- Location in Platte County and the state of Wyoming.
- Westview Circle, Wyoming Location in the United States
- Coordinates: 42°4′16″N 105°3′50″W﻿ / ﻿42.07111°N 105.06389°W
- Country: United States
- State: Wyoming
- County: Platte

Area
- • Total: 2.3 sq mi (6.0 km^{2})
- • Land: 2.3 sq mi (5.9 km^{2})
- • Water: 0.039 sq mi (0.1 km^{2})
- Elevation: 4,731 ft (1,442 m)

Population (2010)
- • Total: 52
- • Density: 23/sq mi (8.8/km^{2})
- Time zone: UTC-7 (Mountain (MST))
- • Summer (DST): UTC-6 (MDT)
- Area code: 307
- FIPS code: 56-82967
- GNIS feature ID: 1853219

= Westview Circle, Wyoming =

Westview Circle is a census-designated place (CDP) in Platte County, Wyoming, United States. The population was 52 at the 2010 census.

==Geography==
Westview Circle is located at (42.071160, -105.063915).

According to the United States Census Bureau, the CDP has a total area of 2.3 square miles (6.0 km^{2}), of which 2.3 square miles (5.9 km^{2}) is land and 0.04 square mile (0.1 km^{2}) (1.58%) is water.

==Demographics==
As of the census of 2000, there were 67 people, 25 households, and 22 families residing in the CDP. The population density was 29.5 people per square mile (11.4/km^{2}). There were 25 housing units at an average density of 11.0/sq mi (4.3/km^{2}). The racial makeup of the CDP was 100.00% White.

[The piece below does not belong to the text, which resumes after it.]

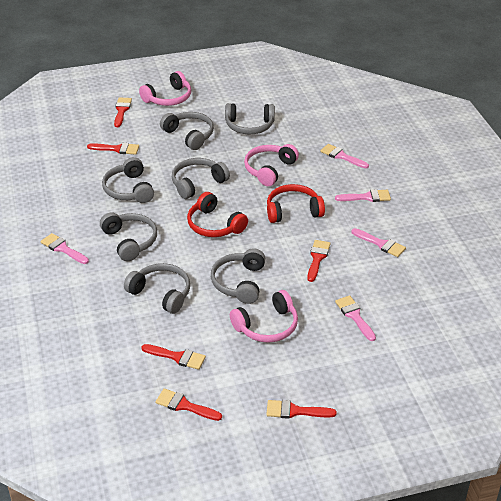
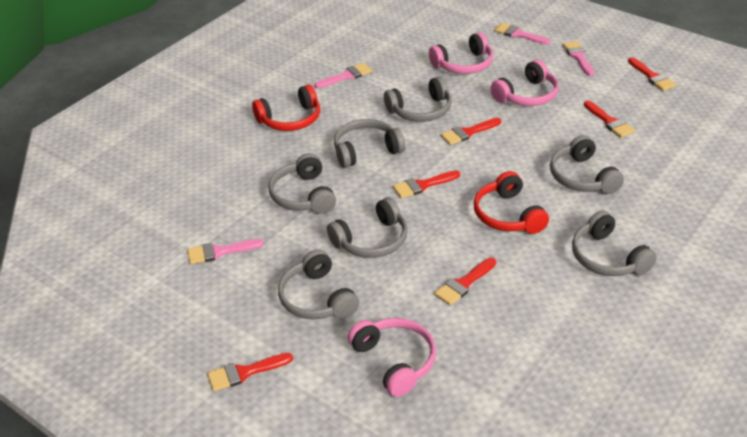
pink brush: 5 -> 4

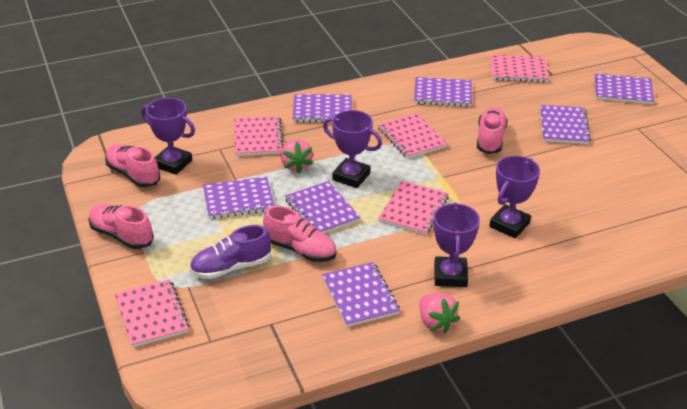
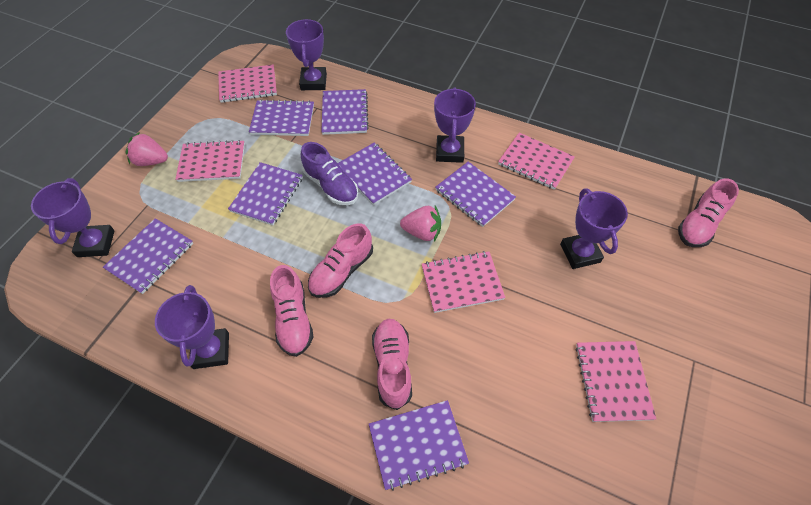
purple trophy: 4 -> 5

There were 25 households, out of which 40.0% had children under the age of 18 living with them, 84.0% were married couples living together, 4.0% had a female householder with no husband present, and 12.0% were non-families. 12.0% of all households were made up of individuals, and 4.0% had someone living alone who was 65 years of age or older. The average household size was 2.68 and the average family size was 2.91.

In the CDP, the population was spread out, with 31.3% under the age of 18, 26.9% from 25 to 44, 29.9% from 45 to 64, and 11.9% who were 65 years of age or older. The median age was 40 years. For every 100 females, there were 91.4 males. For every 100 females age 18 and over, there were 91.7 males.

The median income for a household in the CDP was $40,714, and the median income for a family was $42,321. Males had a median income of $36,500 versus $31,250 for females. The per capita income for the CDP was $16,782. None of the population or the families were below the poverty line.

==Education==
Public education in the community of Westview Circle is provided by Platte County School District #1.